水の塊のユナによる対策が提案される、だがあまり時間がないのか簡略的な対応策しか出てこない。
「フォッカーを使って奴らを誘き出す様な事はしないで、未来霊も馬鹿じゃないの」
「≪スキル狩り≫をしに行く時点で相当強力な戦闘能力を有している筈よ......」
形成している水の塊が揺らぐ。
すると水の塊のユナはゆっくり形が崩れだしてきた。
「 !! 」
ユナが慌てる、もっと聞きたい事が沢山有るのだ。
「待って、まだ崩れないで!! 」
「......時間切れね、でも機会がない訳じゃないわ、次の新月まで術が使用出来ないから、会えない訳じゃない......だけど」
水の塊のユナの言葉に紀伊ママが察する。
「そうね......次に会うなら、ディルムンが終わってしまった後ね」
つまり......これだけの情報と対策で、未来霊を撃破しなければならないのである。

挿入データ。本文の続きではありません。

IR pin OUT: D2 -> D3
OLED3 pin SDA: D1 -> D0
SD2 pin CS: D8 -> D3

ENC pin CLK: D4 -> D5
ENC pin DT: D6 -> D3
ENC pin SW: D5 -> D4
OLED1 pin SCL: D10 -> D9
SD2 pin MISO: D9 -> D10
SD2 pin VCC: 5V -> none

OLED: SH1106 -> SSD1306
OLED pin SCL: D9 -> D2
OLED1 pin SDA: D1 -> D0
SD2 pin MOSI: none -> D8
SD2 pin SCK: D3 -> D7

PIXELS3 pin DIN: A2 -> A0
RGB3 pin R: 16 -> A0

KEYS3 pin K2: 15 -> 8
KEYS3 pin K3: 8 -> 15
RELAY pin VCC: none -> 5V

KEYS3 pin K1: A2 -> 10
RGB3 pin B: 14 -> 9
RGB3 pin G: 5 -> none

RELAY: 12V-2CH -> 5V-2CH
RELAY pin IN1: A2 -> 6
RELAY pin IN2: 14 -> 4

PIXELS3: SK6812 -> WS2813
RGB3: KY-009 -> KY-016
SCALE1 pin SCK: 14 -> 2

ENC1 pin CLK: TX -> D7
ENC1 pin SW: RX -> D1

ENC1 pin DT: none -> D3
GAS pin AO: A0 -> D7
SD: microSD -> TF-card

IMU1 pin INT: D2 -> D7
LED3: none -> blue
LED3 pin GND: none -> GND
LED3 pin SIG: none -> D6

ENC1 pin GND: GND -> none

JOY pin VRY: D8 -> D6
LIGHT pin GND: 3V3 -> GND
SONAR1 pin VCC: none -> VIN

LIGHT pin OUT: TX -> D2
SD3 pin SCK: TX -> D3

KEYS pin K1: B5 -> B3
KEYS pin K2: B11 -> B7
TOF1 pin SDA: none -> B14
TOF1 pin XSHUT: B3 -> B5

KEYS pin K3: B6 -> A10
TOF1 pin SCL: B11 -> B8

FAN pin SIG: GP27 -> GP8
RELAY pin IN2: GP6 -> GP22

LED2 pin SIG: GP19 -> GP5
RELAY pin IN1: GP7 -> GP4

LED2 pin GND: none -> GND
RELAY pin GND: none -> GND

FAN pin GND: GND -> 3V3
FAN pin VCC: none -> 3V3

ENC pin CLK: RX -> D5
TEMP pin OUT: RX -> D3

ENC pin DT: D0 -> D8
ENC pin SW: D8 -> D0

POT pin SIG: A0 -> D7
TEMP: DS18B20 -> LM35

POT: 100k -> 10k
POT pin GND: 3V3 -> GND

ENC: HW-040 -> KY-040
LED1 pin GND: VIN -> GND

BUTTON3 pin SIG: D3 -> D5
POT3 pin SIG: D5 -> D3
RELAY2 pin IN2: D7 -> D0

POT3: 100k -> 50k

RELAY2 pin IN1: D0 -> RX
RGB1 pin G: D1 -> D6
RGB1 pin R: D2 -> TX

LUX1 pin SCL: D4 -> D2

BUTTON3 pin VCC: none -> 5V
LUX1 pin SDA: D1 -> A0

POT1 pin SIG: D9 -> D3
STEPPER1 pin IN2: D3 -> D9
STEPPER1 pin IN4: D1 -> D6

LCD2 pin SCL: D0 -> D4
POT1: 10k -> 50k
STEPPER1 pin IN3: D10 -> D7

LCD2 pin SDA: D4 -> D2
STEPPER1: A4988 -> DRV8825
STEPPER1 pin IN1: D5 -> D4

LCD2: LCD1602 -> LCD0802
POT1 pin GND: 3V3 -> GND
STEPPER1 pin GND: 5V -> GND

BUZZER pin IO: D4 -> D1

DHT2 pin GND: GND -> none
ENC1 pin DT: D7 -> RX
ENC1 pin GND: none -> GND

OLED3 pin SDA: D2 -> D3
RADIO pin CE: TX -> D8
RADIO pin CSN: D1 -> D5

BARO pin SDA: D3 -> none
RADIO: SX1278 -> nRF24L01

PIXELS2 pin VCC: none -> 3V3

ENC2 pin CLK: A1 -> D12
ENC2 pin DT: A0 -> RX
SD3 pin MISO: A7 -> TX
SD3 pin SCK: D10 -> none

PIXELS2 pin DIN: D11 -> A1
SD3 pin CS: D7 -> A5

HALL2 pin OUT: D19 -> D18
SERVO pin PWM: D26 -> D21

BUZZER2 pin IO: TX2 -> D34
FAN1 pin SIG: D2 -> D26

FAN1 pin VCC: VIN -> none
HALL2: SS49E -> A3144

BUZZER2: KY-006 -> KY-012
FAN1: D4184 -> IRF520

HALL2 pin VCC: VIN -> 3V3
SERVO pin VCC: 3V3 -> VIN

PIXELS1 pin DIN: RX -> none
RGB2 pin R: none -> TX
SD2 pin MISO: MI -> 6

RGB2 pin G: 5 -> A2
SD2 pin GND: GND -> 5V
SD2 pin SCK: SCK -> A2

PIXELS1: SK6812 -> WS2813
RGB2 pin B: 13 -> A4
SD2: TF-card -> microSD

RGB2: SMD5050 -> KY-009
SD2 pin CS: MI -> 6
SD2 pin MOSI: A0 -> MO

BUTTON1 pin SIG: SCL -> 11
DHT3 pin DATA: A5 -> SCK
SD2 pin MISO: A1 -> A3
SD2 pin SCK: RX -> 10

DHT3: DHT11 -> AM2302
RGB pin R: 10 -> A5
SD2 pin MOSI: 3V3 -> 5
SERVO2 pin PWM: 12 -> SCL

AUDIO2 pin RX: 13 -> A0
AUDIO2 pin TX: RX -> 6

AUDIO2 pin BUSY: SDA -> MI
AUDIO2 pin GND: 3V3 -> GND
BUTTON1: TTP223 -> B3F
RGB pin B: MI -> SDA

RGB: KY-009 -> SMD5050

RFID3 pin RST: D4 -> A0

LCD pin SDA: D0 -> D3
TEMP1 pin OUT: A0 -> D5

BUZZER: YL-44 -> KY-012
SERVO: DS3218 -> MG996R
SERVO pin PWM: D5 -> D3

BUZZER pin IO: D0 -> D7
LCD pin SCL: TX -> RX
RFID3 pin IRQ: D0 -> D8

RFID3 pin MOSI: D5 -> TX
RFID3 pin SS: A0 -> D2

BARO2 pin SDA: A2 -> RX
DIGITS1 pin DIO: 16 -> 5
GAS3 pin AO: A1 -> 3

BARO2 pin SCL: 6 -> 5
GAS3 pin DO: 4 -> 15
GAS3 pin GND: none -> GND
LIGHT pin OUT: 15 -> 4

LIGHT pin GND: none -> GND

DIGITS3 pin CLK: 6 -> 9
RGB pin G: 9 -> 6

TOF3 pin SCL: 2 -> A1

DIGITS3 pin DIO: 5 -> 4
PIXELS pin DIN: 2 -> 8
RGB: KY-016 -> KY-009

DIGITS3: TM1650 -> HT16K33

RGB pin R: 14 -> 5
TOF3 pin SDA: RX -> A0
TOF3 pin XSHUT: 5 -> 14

「あっ......まだザジ君をどうさせるか決まってない! ザジ君のスキルもかなりヤバイ筈だよ! 」
ユナがそう言った瞬間......水の塊のユナは何か反応を見せた!
「ザジ君......?」
「ザジ君ですって?! 」
それは明らかに動揺の声だ!
未来を知るユナがザジの存在に驚いている!
ユナは困惑する。
(......?)
水の塊のユナは急にユナにしがみついた!
「うわっ!? 何? どうしたの? 」
驚くユナ、水の塊のユナは崩れる体を気にもせず、崩れる手をユナから離した後、その場で立ちすくす。
「ザジ君が......消えてない!? 」
水の塊のユナは崩れる間際まで来ている。
そしてこう言った。
「ザジ君は......久遠坂シラと"相討ち"になった筈よ......」
「えっ......」
その言葉に驚くユナ。
その言葉が示す事......
水の塊のユナは言う。
「私の知る過去と時間軸が変わっている!! 」
それは世界改変の始まりを意味する......
想定を超えた結果だったのである。